Le spectacle que le voyageur solitaire contemplait au-dedans de lui-même était absolument aussi gai que les scènes extérieures dont il était témoin. Pas un ami, pas d’argent. Indigné au plus haut point, profondément blessé dans sa fierté et son amour-propre, roulant des plans d’indépendance qu’il était parfaitement impuissant à réaliser, il était dans un état de perplexité qui eût réjoui le cœur de son plus mortel ennemi. Ajoutons à la liste de ses maux qu’il se sentait mouillé jusqu’à la peau et pénétré de froid jusqu’à l’âme.

Dans cette situation déplorable, il se rappela le livre de M. Pinch, plutôt parce que c’était un fardeau incommode que par l’espérance de trouver quelque soulagement dans ce cadeau d’adieu.

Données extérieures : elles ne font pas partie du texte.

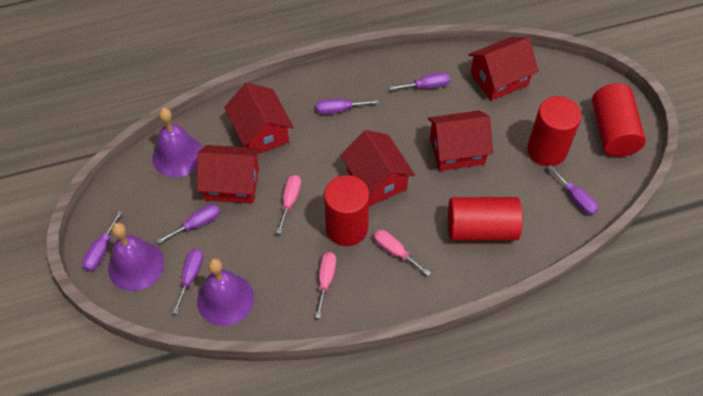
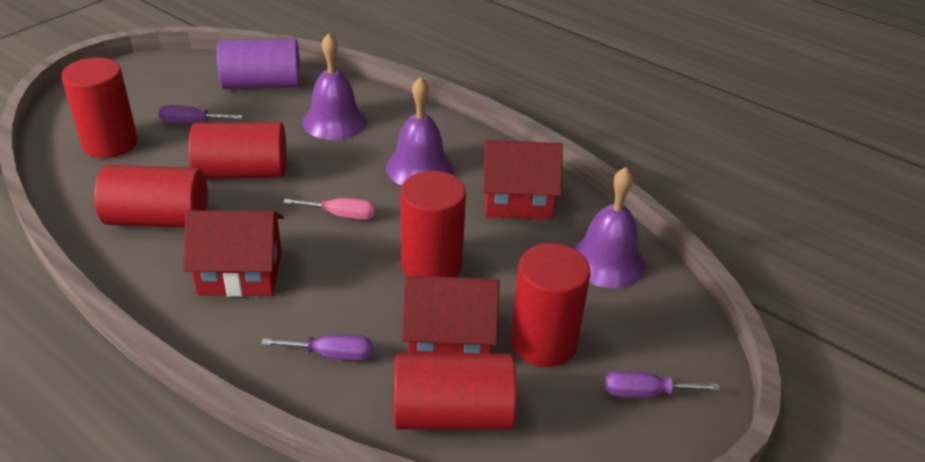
pink screwdriver: 3 -> 1
purple cylinder: 0 -> 1
purple screwdriver: 6 -> 3
red cylinder: 4 -> 6
red house: 5 -> 3

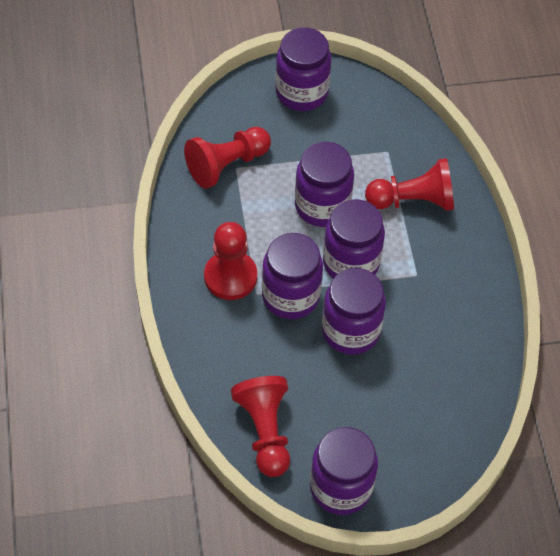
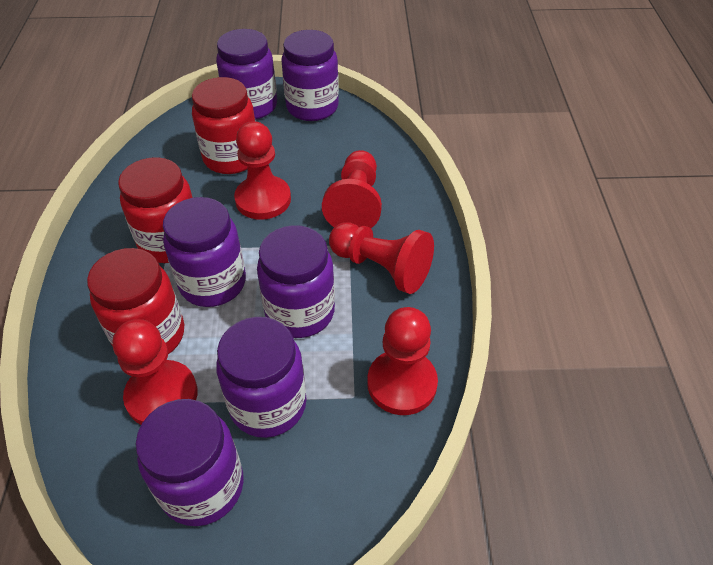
red jar: 0 -> 3
red pawn: 4 -> 5

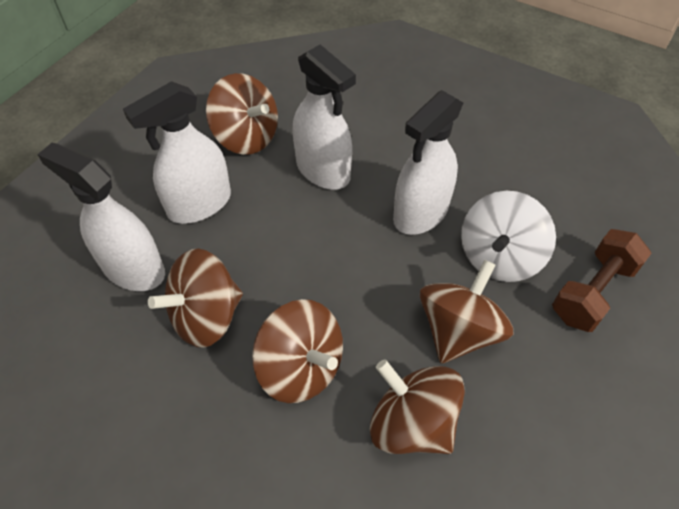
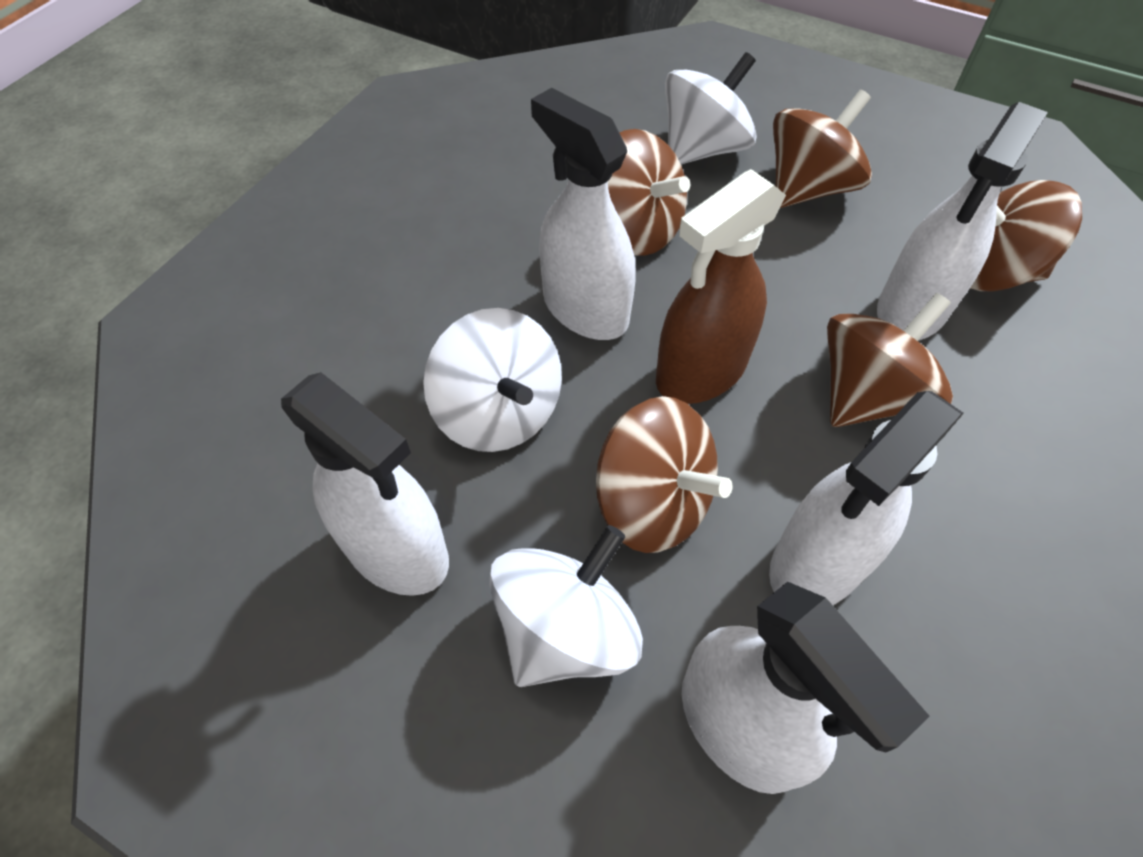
brown dumbbell: 1 -> 0
brown spray bottle: 0 -> 1
white spinning top: 1 -> 3
white spray bottle: 4 -> 5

Il regarda au dos le titre à demi effacé, et, trouvant que c’était un vieux volume du Bachelier de Salamanque, en langue française, il fulmina vingt imprécations contre l’imbécillité de Tom Pinch. Dans sa mauvaise humeur et son dépit, il était au moment de lancer au loin le livre, quand il songea à la marque que Tom avait dû faire à une page ; et, ouvrant le volume à cet endroit afin d’avoir un sujet de plus de se plaindre de lui pour avoir supposé que quelque vieille bribe de la sagesse du Bachelier pût l’égayer dans de si tristes circonstances, il trouva…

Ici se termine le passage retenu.